At DataBolt Technologies, we've built dozens of CDC pipelines using Debezium across various databases and use cases. In this post, I'll share the practical lessons we've learned about building reliable, production-grade CDC systems that won't keep you up at night.
What Makes CDC with Debezium Special?
Before diving into implementation details, let's understand why Debezium has become the go-to choice for CDC pipelines. Unlike query-based CDC approaches that poll databases for changes, Debezium reads directly from database transaction logs—the same logs databases use for replication and recovery.
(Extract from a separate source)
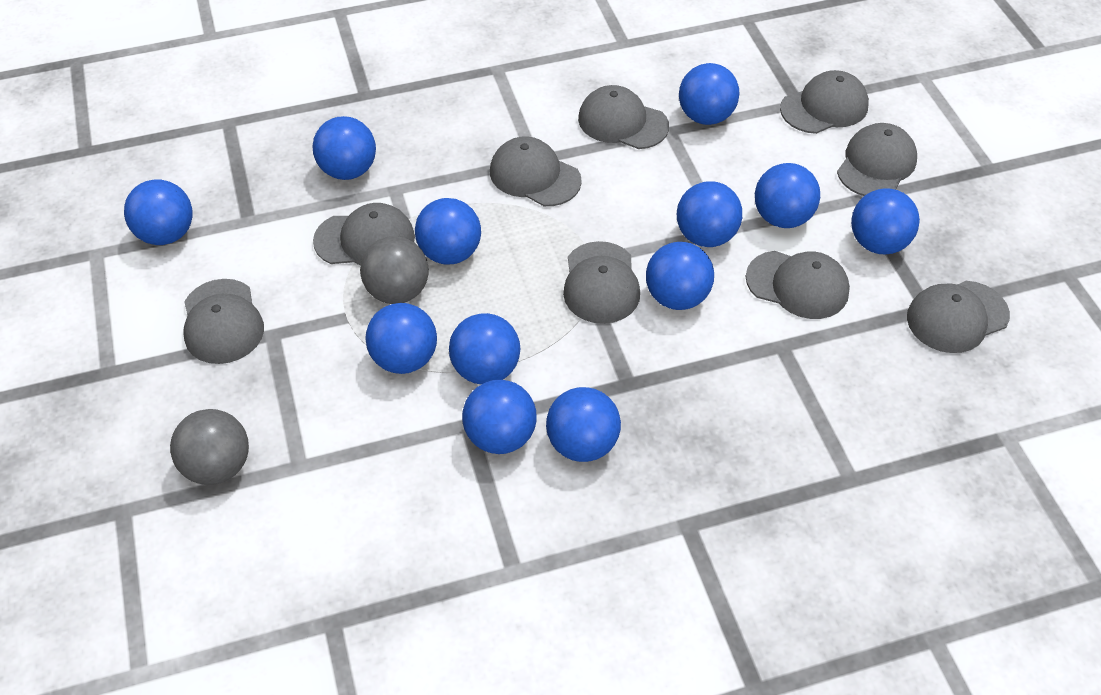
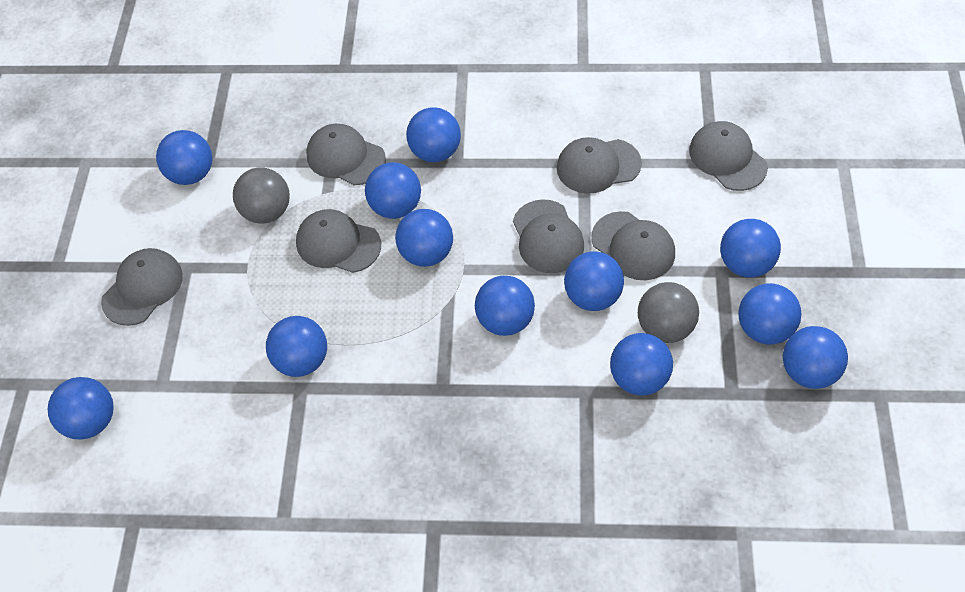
grey cap: 9 -> 7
This log-based approach offers several critical advantages:
- Zero impact on source databases: No additional queries means no performance overhead on your production systems
- All changes captured: Inserts, updates, and deletes—even if a row is created and deleted between polling intervals
- Before and after states: You get both the old and new values, enabling sophisticated downstream processing
- Guaranteed ordering: Changes are captured in the exact order they occurred in the database
Debezium connectors are built on Kafka Connect, which means you inherit the reliability, scalability, and ecosystem that Kafka provides. This architectural decision is one of Debezium's greatest strengths.
Architecture Fundamentals
A typical Debezium pipeline consists of several components that work together:
The source database generates transaction log entries as part of normal operations. For PostgreSQL, this is the Write-Ahead Log (WAL); for MySQL, it's the binlog; for MongoDB, the oplog. Each database has its own logging mechanism, and Debezium provides specialized connectors that understand these formats.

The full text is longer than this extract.